Publié dans Editorial

Signal fort (III) 

Publié le mercredi, 16 juillet 2025

Jean louis Andriamifidy bouscule ! Le président du Comité pour la sauvegarde de l’intégrité (CSI) secoue le « système établi » afin d’éveiller la conscience et l’âme des premiers responsables dont en premier lieu les parlementaires notamment ceux de Tsimbazaza pour enfin mettre le holà à la corruption et l’impunité.

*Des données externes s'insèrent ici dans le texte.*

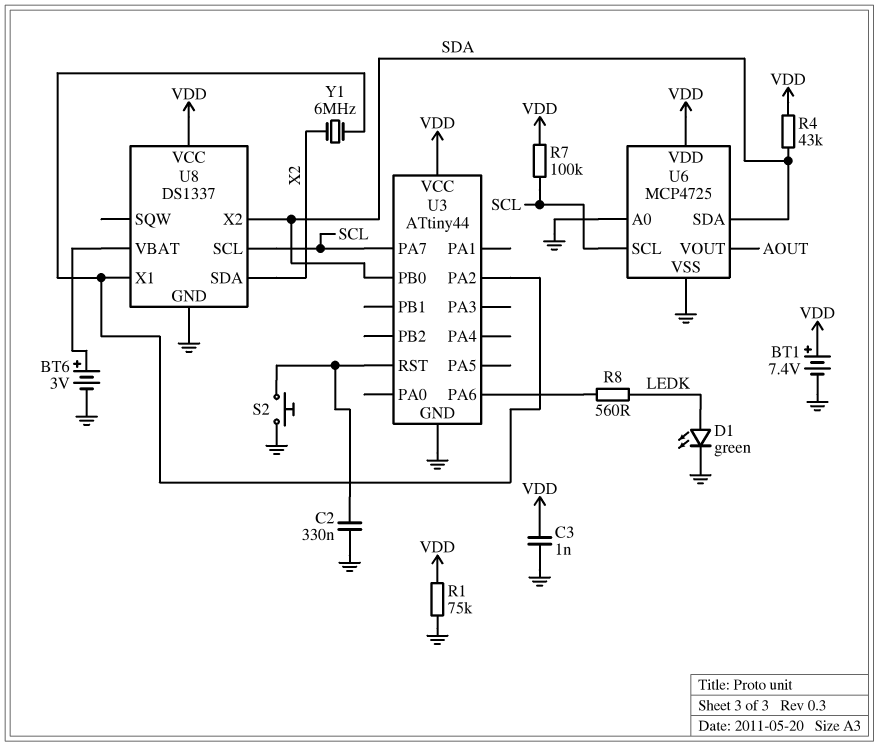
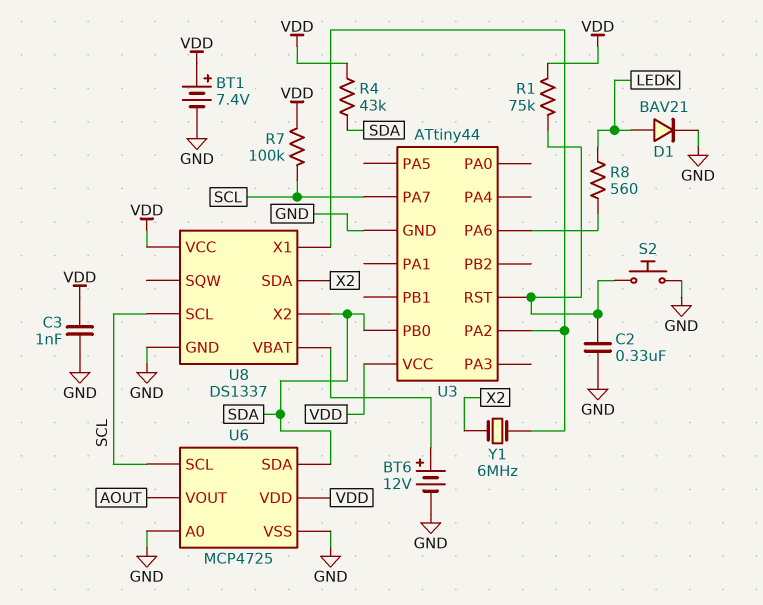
BT6: 3V (plus U8/VBAT, minus GND) -> 12V (plus U8/VBAT, minus GND)
D1: LED green (A LEDK, K GND) -> diode BAV21 (A LEDK, K GND)
R1: 75k (GND, VDD) -> 75k (U3/RST, VDD)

Sur ce point, le président du CSI ne s’est pas trompé d’adresse. Il sait très bien à quelle porte frapper. Jean Louis Andriamifidy, président du CSI, en chair et en os, se présente devant les députés à la tribune de l’Assemblée nationale, leur demandant de prendre leurs responsabilités devant la nation. Concernant la lutte contre la corruption, il ne fallait jamais méconnaître qu’il existe deux catégories de corruption c’est-à-dire deux types de corrupteurs : le commun des mortels, les menus fretins et les membres du pouvoir à savoir élus parlementaires, anciens ministres ou en exercice, chefs d’institution anciens ou en exercice. Ce sont les gros poissons ou les gros bonnets qui s’adonnent à des corruptions à grande échelle. On les appelle aussi les gros poissons sinon les gros bonnets.

 

La traque des corrupteurs évoluant parmi les menus fretins ou les petits poissons avance et continue de happer. Le BIANCO, en coordination avec le Pôle anti-corruption (PAC), s’efforce d’interpeller les responsables des magouilles sur fond de détournements ou de concussion c-à-d des malversations commises par un ou des agents de l’Etat, souvent haut placés, pour extorquer de l’argent dans l’exercice de leur métier. Dans ce genre de délit corruptif,  la traque du Système de lutte contre la corruption suit normalement son cours. Mais là où le bât blesse justement c’est la lutte ayant pour lien avec les gros bonnets. Et c’est la raison pour laquelle le président du CSI s’est déplacé, en personne, devant les honorables parlementaires de l’hémicycle. Selon  le Texte de la loi fondamentale, le processus de mise en accusation devant la Haute Cour de justice (HCJ) dépend formellement de la Commission spéciale d’accusation au sein de l’Assemblée nationale (AN). Les dossiers d’accusation des anciens de ceci ou de cela, de hauts dirigeants en exercice ne sont pas recevables devant la HCJ, sans l’avis exprès de la Commission spéciale de mise en accusation de l’AN. Des dossiers d’anciens ministres s’enlisent dans les « tiroirs » de la Commission spéciale à Tsimbazaza faute de quorum. Le nombre de présence minima n’a jamais été atteint lors des réunions de la Commission spéciale. Le président de la Commission a dû ajourner la réunion à chaque fois. Résultats : les dossiers restent bloqués là où ils sont !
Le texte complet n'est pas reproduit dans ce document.